Structure Analysis/Featurizer (SAF) is a Python script designed to process CIF (Crystallographic Information File) files and extract geometric features. These features include interatomic distances, information on atomic environments, and coordination numbers. The script can sequentially process more than 10,000 .cif
files and generate millions of data points used as ML input data for predicting crystal structures and properties.
The script was originally developed to determine the coordination number for each crystallographic site on complex structures [1]. Then, we further included an interactive functionality for experimentalists and data scientists to generate structural features from .cif
file. These features were engineered to be used as input data for ML models to predict crystal structures and their properties. We are currently exploring this option in Summer 2024.
Start with the script via
python main.py
Once the script is started, the user needs to only confirm (1) whether to skip cif
files based on the number of atoms in the supercell generated and (2) choose the folder.

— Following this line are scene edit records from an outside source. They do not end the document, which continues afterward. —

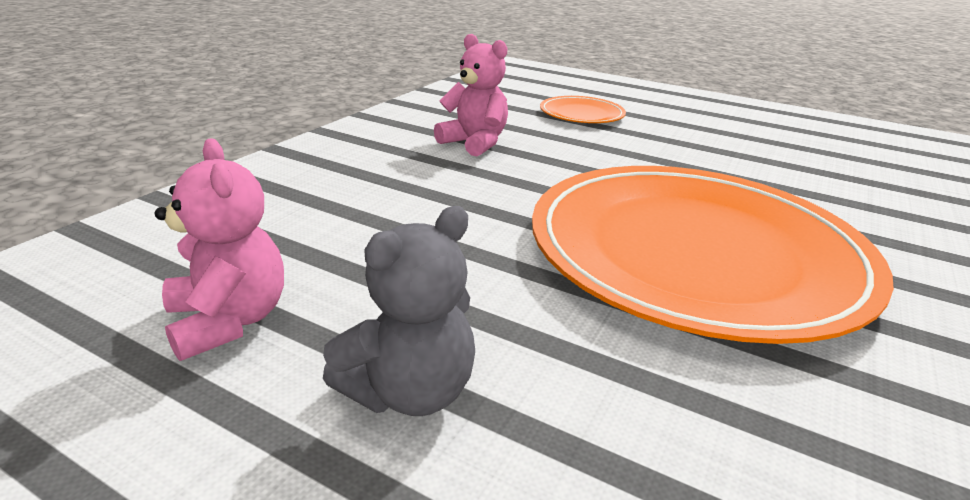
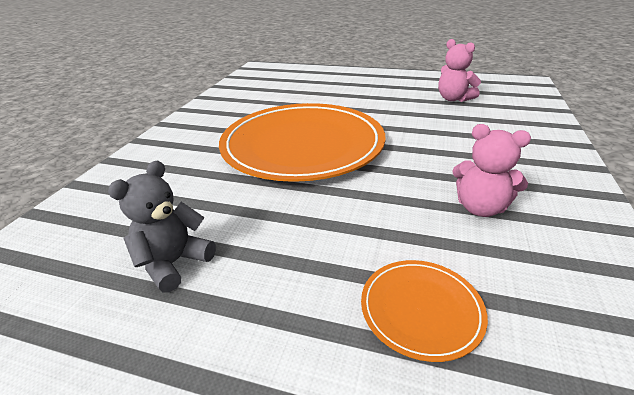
camera: 170 degrees right, 5 degrees up
(409, 391) = (386, 96): grey teddy bear -> grey teddy bear (174, 263)

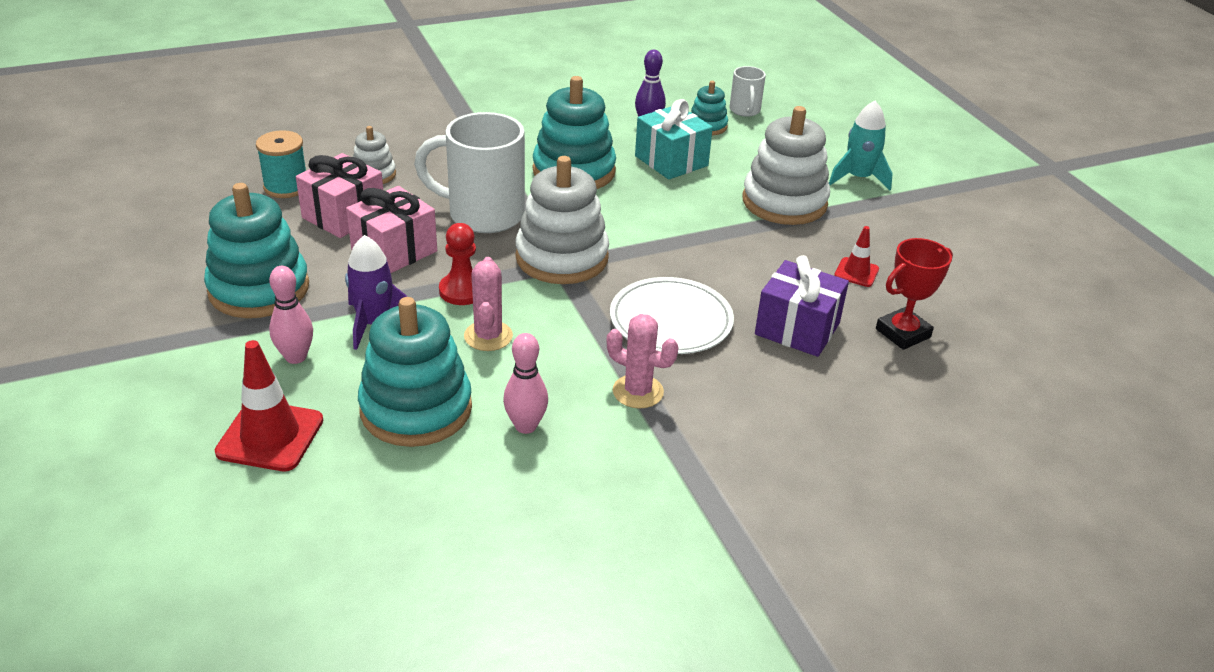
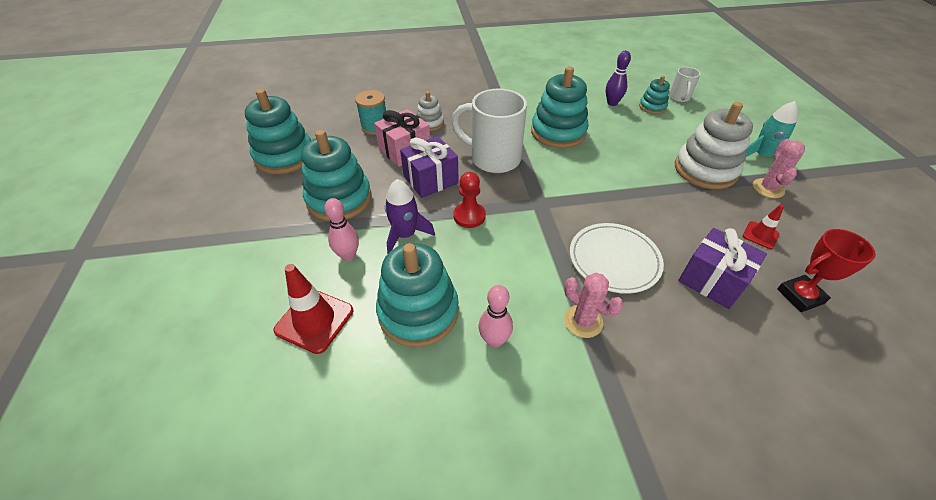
camera: 15 degrees right, 10 degrees up
(149, 240) = (284, 156): none -> turquoise stacking toy
(394, 251) = (431, 180): pink gift -> purple gift
(488, 336) = (480, 256): pink cactus -> pink cactus (768, 188)
(562, 258) = (541, 197): white stacking toy -> none
(671, 161) = (625, 130): turquoise gift -> none

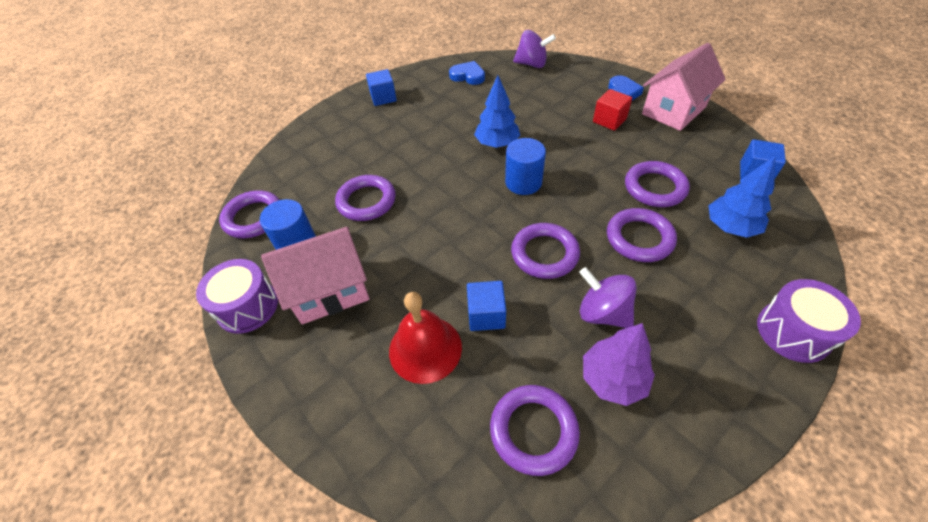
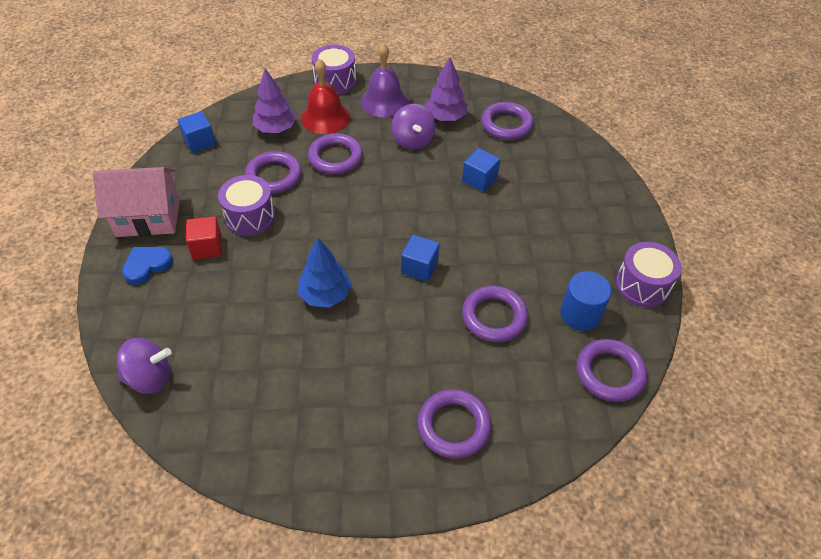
camera: 145 degrees left, 0 degrees up
(330, 290) = (572, 258): pink house -> none
(383, 98) = (363, 462): blue cube -> blue cube (419, 267)
(425, 348) = (532, 186): red bell -> red bell (325, 117)
(468, 76) = (234, 419): blue heart -> none
(523, 182) = (352, 243): blue cylinder -> none
(532, 64) = (150, 378): purple spinning top -> purple spinning top turned 120 degrees clockwise
(544, 254) = (404, 187): purple ring -> purple ring (453, 426)
(617, 151) = (250, 217): none -> purple drum
(703, 346) = (384, 101): none -> purple bell
(730, 227) = (276, 129): blue tree -> purple tree

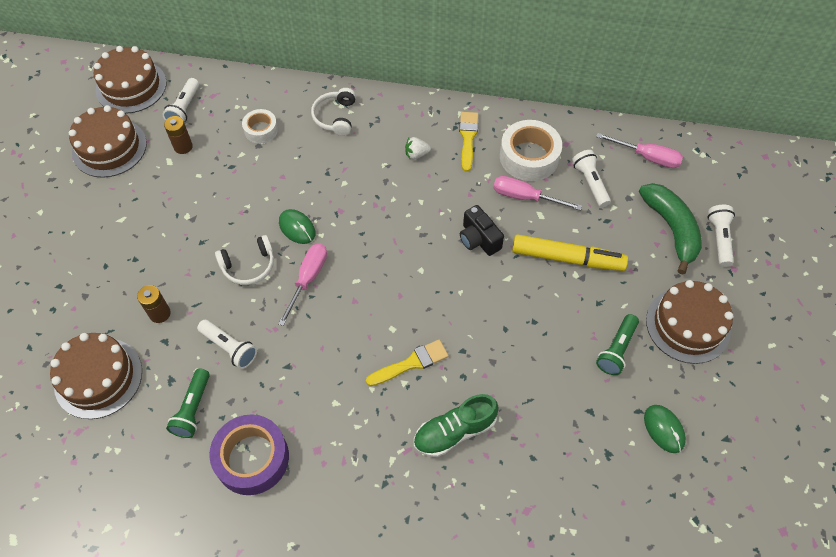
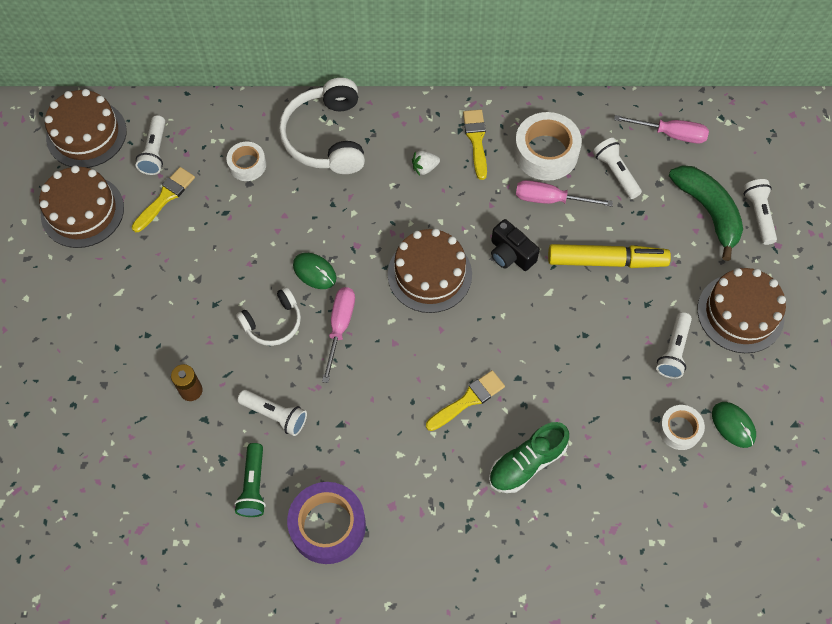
camera: 10 degrees left, 5 degrees up
(98, 378) = (144, 470): brown cake -> brown cake (429, 274)
(183, 147) = (165, 197): brown battery -> yellow brush
(335, 117) = (326, 137): white headphones -> white headphones, size x1.73
(610, 424) = (679, 429): none -> white tape
(616, 350) = (673, 351): green flashlight -> white flashlight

Welcome to CIF Featurizer! This script processes Crystallographic Information
File (CIF) files to extract various features such as interatomic distances,
atomic environment information, and coordination numbers. It supports binary
and ternary compounds.
Q1. Do you want to skip any CIF files based on the number of unique in the supercell?
(Default: N) [y/N]: N
Available folders containing CIF files:
1. 20240226_huge_file_test
2. 20240402_ThSb
3. 20240303_ternary_binary_test
4. 20240402_URhIn
Enter the number corresponding to the folder containing .cif files: 3
After running the script using python main.py
and selecting the folder contianing .cif
files, .csv
files are generated. For binary compounds, feature_binary.csv
with 124 features is generated. For ternary compounds, feature_ternary.csv
with 165 unique features is generated. For all types of compounds, feature_universal.csv
is generated.
The coordination numbers and their geometric values are determined using four unique coordination determination methods, as detailed in the manuscript (DOI). Below is an example from a site. Once the code becomes more matured, we will further make a better documentation here.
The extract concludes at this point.